Adding Rituximab to Chemotherapy Improves Outcomes for Adults With BCP-ALL

December 11, 2015
Lauren Evoy Davis

During the plenary session at the American Society of Hematology's (ASH) Annual Meeting on December 6, 2015, in Orlando, Fla., presenter Sébastien Maury, MD, PhD, had good news for the crowd anticipating the results of a multicenter trial.

During the plenary session at the American Society of Hematology's (ASH) Annual Meeting on December 6, 2015, in Orlando, Fla., presenter Sébastien Maury, MD, PhD, had good news for the crowd anticipating the results of a multicenter trial.

Building on the knowledge that rituximab (Rituxin) improves treatment of B-cell non-Hodgkin lymphoma, including Burkitt lymphoma and leukemia, Dr. Maury, Hôpital Henri Mondor, Créteil, France, and a team of researchers from several centers in Europe developed a phase III study to see whether adding the monoclonal antibody to intenstive standard therapy would improve outcomes in other malignancies.  

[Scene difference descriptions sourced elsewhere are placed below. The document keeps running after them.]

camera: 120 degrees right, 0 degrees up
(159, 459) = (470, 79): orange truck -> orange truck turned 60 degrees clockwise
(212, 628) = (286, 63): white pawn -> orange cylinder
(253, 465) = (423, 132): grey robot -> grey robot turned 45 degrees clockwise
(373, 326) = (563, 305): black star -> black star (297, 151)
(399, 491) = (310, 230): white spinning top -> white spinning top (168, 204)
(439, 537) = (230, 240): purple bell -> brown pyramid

“We are seeing how scientific discoveries in the lab are translating into real, positive clinical impact. Patients, especially those with challenging diseases, can be heartened by the tremendous expansion of options and new therapeutic approaches,” said Gary Schiller, MD, Professor of Medicine in the Division of Hematology/Oncology at the University of California, Los Angeles School of Medicine, in an official ASH press release.

The GRAALL-R 2005 is a randomized study evaluating the role of rituximab in patients with Ph-negative, B-cell precursor acute lymphoblastic leukemia (BCP-ALL).  This trial is based on the successful GRAAL trial in pediatric cancers.

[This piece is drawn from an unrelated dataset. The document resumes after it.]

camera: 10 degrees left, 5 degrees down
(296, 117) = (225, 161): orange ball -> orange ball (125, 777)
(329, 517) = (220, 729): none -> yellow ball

The team enrolled 220 patients, ages 18-59 with newly diagnosed, and previously untreated, CD20-positive Ph-negative BCP-ALL. CD20-a protein found on the surface of many blood cancer cells-is present in 30% to 50% of patients with BCP-ALL, a type of leukemia that is common in children, but also affects adults. Approximately 32% of adults with Ph-negative, BCP-ALL have CD20-positive ALL.

The patients received rituximab (375 mg/m2) during induction (day 1 and 7), salvage reinduction when needed (day 1 and 7), consolidation blocks (6 infusions), late intensification (day 1 and 7), and first year of maintenance (6 infusions) for a total of 16 to 18 infusions. Allogeneic stem cell transplantation (SCT) was offered in first complete remission (CR) to patients with one or more conventional high-risk criteria and a donor. The primary study objective was event-free survival (EFS).

With a median follow-up of 30 months, patients treated in the rituximab arm had a lower cumulative incidence of relapse-taking into account other factors impacting EFS such as age, central nervous system involvement, and white blood cell count at diagnosis.

During the ASH presentation, Dr. Maury concluded that adding rituxumab to standard intensive chemotherapy is well-tolerated, significantly improves EFS, and prolongs overall survival in patients not receiving allogeneic stem cell transplanation in first CR. He recommends adding rituxumab to chemotherapy as the standard of care, but cautions that the optimal dose schedule administered remains to be determined.